Daarom heeft het Observatorium voor Gezondheid en Welzijn van Brussel-Hoofdstad in samenwerking met het Steunpunt voor de Diensten Schuldbemiddeling van het Brussels Hoofdstedelijk Gewest en bepaalde diensten voor schuldbemiddeling de beschikbare gegevens in het Brussels Hoofdstedelijk Gewest in kaart gebracht om een beter zicht te krijgen op het profiel van mensen met overmatige schuldenlast, de globale aard van de schulden, de factoren die aan de basis liggen van overmatige schuldenlast enz.
De analyse van de gegevens van vier diensten voor schuldbemiddeling (DSB’s) van Brusselse OCMW’s heeft verschillende vaststellingen aan het licht gebracht:
Wat betreft het profiel van mensen met een grote schuldenlast, komen de problematieken van overmatige schuldenlast meestal samen voor met armoedesituaties.
65% van de mensen die de beschouwde DSB’s opvolgen leven met een inkomen onder de armoedegrens.
Hoewel de overgrote meerderheid werkloos is en leeft van een vervangingsinkomen of sociale bijstand, merken we op dat een kwart van de mensen met een overmatige schuldenlast een baan heeft, wat impliceert dat het hebben van een baan hen hier niet automatisch tegen beschermt.
Ook eenoudergezinnen zijn sterk oververtegenwoordigd: bijna een kwart van de mensen die zich tot de DSB’s hebben gewend, verkeert in deze situatie.
Uit de studie blijkt ook dat de effectiviteit van grondrechten, zoals huisvesting en gezondheidszorg, over het algemeen niet gewaarborgd is voor de bevolking die gebruik maakt van DSB’s:
Het onvermogen om huisvestingskosten, met name nutsvoorzieningen, en gezondheidszorg te betalen zijn de voornaamste oorzaken van overmatige schuldenlast.
Meer in het algemeen liggen de “levensschulden” (samen beschouwd) aan de basis van de overmatige schuldenlast van de mensen: uit de in de studie geanalyseerde gegevens blijkt dat twee derde van de schulden van de burgers die een beroep doen op DSB’s “levensschulden” zijn, met name schulden voor huisvesting en nutsvoorzieningen, gezondheidszorg, belastingen, communicatiekosten, verzekeringen en bijdragen, vervoer, nog af te lossen schulden, crèches en scholen of alimentatie.
Krediet- of andere leningen of verkoopschulden maken 13% uit van de schulden van het publiek in kwestie.
Mensen die naar de DSB’s komen, zijn meestal al ver gevorderd in hun overmatige schuldenlast, en bevinden zich in de meeste gevallen al in gerechtelijke procedures.
Uit de beschikbare gegevens blijkt dat meer dan 60% van de personen die zich tot de DSB wenden reeds in gerechtelijke procedures verwikkeld zijn.

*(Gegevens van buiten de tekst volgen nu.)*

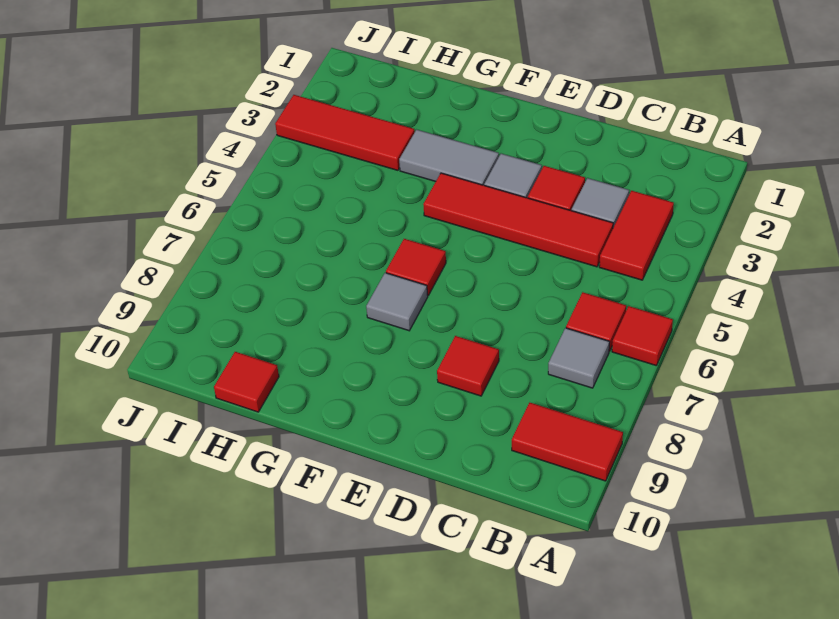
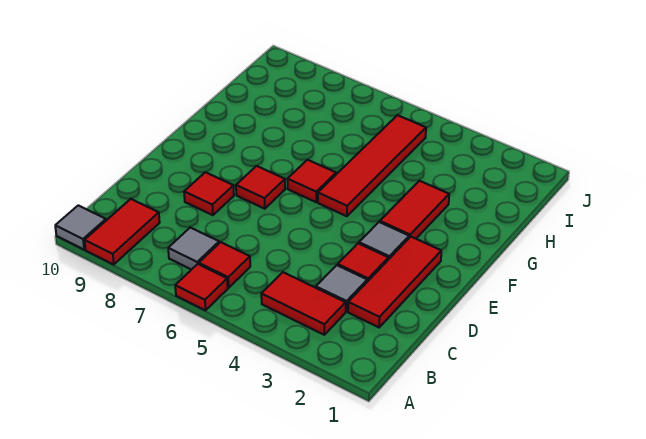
red tile C4:F4 level 1 -> red tile F5:I5 level 1
grey tile F3:G3 level 1 -> red tile F3:G3 level 1
grey tile F7 level 1 -> grey tile A10 level 1
red tile H3:J3 level 1 -> red tile C2:E2 level 1
red tile H10 level 1 -> red tile E7 level 1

Volgens de maatschappelijk werkers is het vaak in een laat stadium met de tussenkomst van de deurwaarder dat mensen met een overmatige schuldenlast zich tot de DSB’s wenden.
De mensen die zich tot de DSB’s in kwestie wenden, hebben gemiddeld 11 schuldeisers, en dit aantal kan pieken tot enkele tientallen schuldeisers (tot 70).
De gemiddelde schuld per persoon bedraagt meer dan 20 000 euro en de mediaan meer dan 10 000 euro.
Hoewel “levensschulden” vaker voorkomen dan kredietschulden voor mensen in armoede, blijft krediet een van de elementen die kunnen bijdragen aan overmatige schuldenlast of deze kunnen uitlokken.
In het veld stellen schuldbemiddelaars vast dat mensen in precaire situaties bijzonder kwetsbaar zijn voor consumentenkrediet om in hun basisbehoeften te voorzien of om hun achterstallige rekeningen te betalen.
De analyse van het percentage kredietnemers met ten minste één niet-terugbetaald krediet per Brusselse gemeente heeft aangetoond dat er een nauw verband bestaat tussen dit percentage en de omvang van de armoede in de gemeente: dit percentage varieert van 4% in Sint-Pieters-Woluwe tot 18% in Sint-Joost-ten-Node.
Bovendien is de kloof tussen deze uitersten in de afgelopen tien jaar groter geworden.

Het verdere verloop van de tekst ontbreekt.